Tav, Ponti: «mia analisi non applicata, Toninelli come Delrio»

«Mi sembra evidente. Il ministro Toninelli ha di fatto deciso che non si blocca più nessun cantiere, compreso quello della Tav. Sulla Tav, le nostre analisi costi-benefici sono state usate per fini politici, ma appare evidente che non saranno mai applicate». Così il professor Marco Ponti, docente del Politecnico di Milano che ha redatto l’analisi costi-benefici dell’Alta Velocità Lione-Torino, si è sfogato in un’intervista al “Corriere della Sera”.
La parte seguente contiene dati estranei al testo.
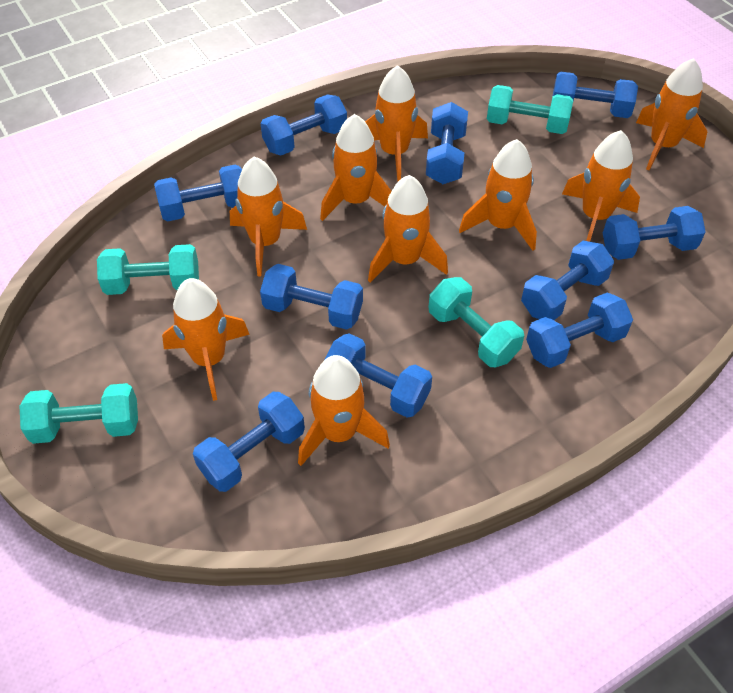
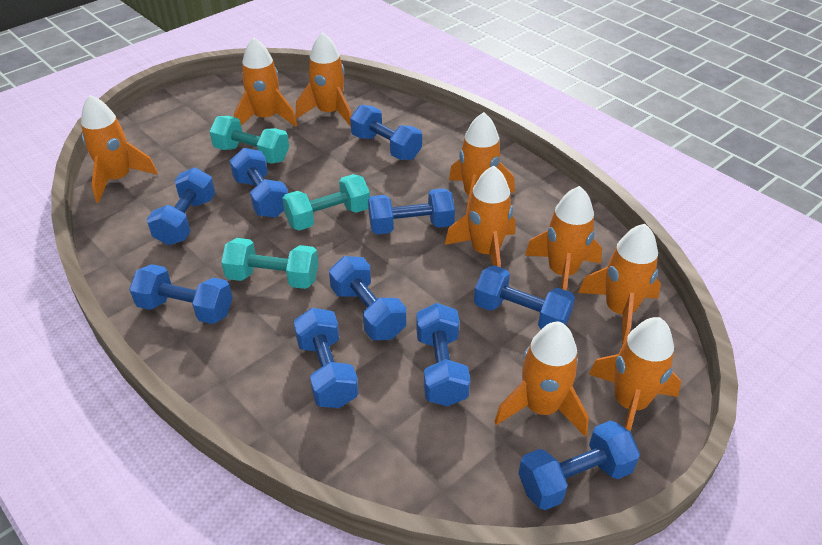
turquoise dumbbell: 4 -> 3

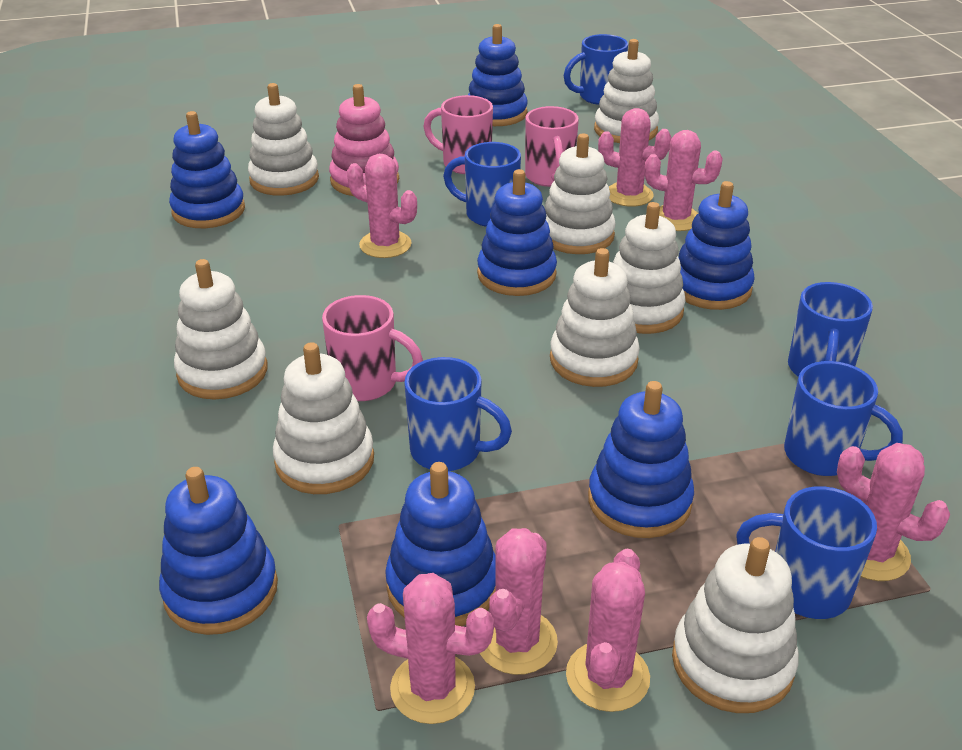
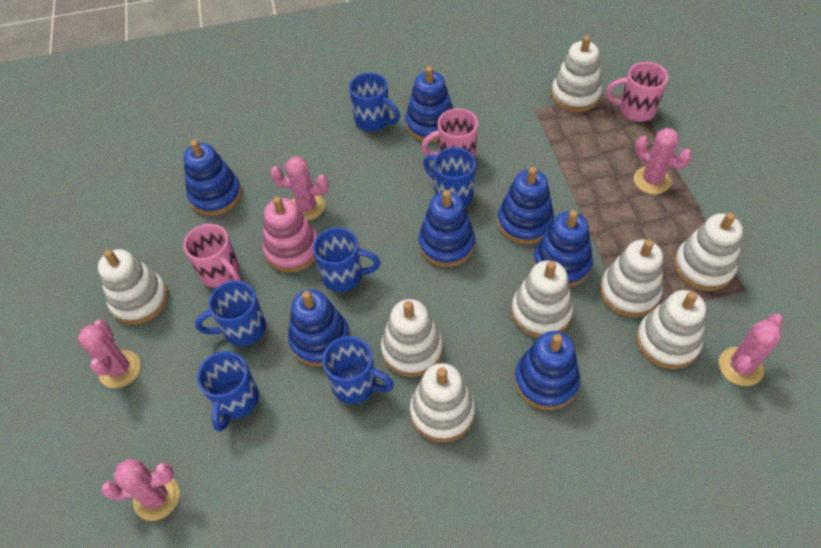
pink cactus: 7 -> 5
«Il ministro Toninelli- ha aggiunto – si è rivelato identico al suo predecessore Graziano Delrio. Anche Delrio aveva detto che ogni cantiere sarebbe stato giudicato in base alle analisi costi-benefici. Poi, quando si è trovato di fronte agli interessi costituiti, ha cambiato idea dicendo che nulla doveva essere toccato perché si trattava di opere fondamentali. Trovate le differenze tra lui e Toninelli, non ci sono. A me Toninelli diceva che bisognava analizzare da capo tutto, a cominciare dalla Tav. Ci ha chiamato lui. Era pronto, mi copriva le spalle. Poi, appena ci sono stati un minimo di resistenza dei poteri costituiti e un problema di consenso, chi l’ha più visto e sentito. Come Delrio, come Renzi, coma la famosa lavagna di Berlusconi in diretta da Bruno Vespa – conclude amareggiato Ponti -, piena di grandi opere inutili». (t.d.b.)